Oddtrader, nothing to report statistically. And nothing on trades lasting longer than a day. However, I can say that, empirically, combining requirements produces a higher win ratio AND larger profits per trade. But I'll take trades that don't meet all of the requirements, so I cannot make a total profit comparison between taking more trades with less requirements versus fewer trades and more requirements.
That said, the following three criteria "tend" to produce some very nice daytrade winners:
1 - Low %ATR (contraction)
2 - NRID (consolidation)
3 - Higher beta (higher historical volatility)
Certainly there is no magic here. The above concepts aren't new or esoteric by any means.
It was mentioned previously that taking only those trades in the direction of "the trend" might be a requirement. That seems like a good idea. Avoiding trades that are going to run smack into support or resistance seems like another good idea. I like the idea of mean reversion. This has been used successfully by a well-published author.
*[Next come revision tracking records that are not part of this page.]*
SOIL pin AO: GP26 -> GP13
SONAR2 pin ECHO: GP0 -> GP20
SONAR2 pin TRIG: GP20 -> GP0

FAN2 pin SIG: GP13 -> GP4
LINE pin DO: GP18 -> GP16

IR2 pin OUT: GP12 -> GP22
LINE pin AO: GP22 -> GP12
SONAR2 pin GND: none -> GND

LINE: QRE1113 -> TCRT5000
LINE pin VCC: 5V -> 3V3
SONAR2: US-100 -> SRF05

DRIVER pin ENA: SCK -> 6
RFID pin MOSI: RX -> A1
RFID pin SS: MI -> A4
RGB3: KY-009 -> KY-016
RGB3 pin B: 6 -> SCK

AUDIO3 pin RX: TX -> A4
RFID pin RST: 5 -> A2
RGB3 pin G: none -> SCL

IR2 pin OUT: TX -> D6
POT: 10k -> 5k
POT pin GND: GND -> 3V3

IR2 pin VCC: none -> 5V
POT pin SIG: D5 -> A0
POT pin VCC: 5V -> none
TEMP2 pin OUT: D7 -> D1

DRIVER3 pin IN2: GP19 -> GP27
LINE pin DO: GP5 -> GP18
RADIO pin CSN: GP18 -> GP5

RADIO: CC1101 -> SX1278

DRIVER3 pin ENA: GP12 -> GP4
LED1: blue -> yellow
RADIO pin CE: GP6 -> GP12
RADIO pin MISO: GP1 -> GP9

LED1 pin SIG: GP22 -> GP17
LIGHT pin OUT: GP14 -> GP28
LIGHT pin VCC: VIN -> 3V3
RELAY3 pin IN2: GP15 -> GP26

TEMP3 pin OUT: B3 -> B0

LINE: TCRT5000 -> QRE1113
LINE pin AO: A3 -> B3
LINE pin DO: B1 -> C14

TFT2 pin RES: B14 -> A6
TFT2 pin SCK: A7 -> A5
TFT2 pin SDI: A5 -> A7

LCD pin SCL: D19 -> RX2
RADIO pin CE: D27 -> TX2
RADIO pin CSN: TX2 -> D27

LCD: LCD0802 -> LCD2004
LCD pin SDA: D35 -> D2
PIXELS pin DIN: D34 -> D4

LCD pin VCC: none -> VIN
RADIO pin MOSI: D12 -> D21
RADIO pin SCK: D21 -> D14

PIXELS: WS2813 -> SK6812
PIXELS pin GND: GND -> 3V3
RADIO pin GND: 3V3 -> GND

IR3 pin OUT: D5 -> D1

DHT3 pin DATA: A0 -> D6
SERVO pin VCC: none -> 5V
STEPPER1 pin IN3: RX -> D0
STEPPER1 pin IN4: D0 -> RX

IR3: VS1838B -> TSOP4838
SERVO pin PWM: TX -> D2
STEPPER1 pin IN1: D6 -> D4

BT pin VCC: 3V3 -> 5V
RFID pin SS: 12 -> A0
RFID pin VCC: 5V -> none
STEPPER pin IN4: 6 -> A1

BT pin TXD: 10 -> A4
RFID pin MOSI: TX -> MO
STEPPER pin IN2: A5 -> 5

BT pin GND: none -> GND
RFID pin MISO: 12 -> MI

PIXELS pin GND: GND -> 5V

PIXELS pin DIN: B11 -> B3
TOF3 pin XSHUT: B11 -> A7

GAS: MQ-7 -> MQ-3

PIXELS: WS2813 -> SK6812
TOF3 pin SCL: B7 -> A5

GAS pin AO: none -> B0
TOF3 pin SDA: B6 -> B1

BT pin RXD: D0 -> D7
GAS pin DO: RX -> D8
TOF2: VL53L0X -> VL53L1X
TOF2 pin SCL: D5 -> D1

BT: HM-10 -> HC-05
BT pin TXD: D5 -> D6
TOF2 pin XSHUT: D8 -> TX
As always, good entries are a plentiful. The tougher question is when to take the profit. I see GOOG broke out a little while ago. Using the 60 minute chart a logical entry would have been above 181.34. Maybe the trader has an aversion to .50's so he waited until it broke 181.50. The stock traded to within several cents of yesterday's high and backed off. There was well over $1 profit to be had anytime for quite awhile. Now I see it has made a new low for the day and all of the profit has disappeared. In hindsight it is easy to say 'well, I would have gotten out there when blah blah blah.' But in real time we all know that greed sneaks in and makes us think things like, 'man, if this things takes out yesterday's high it could....' Or am I the only one to exprience that thought?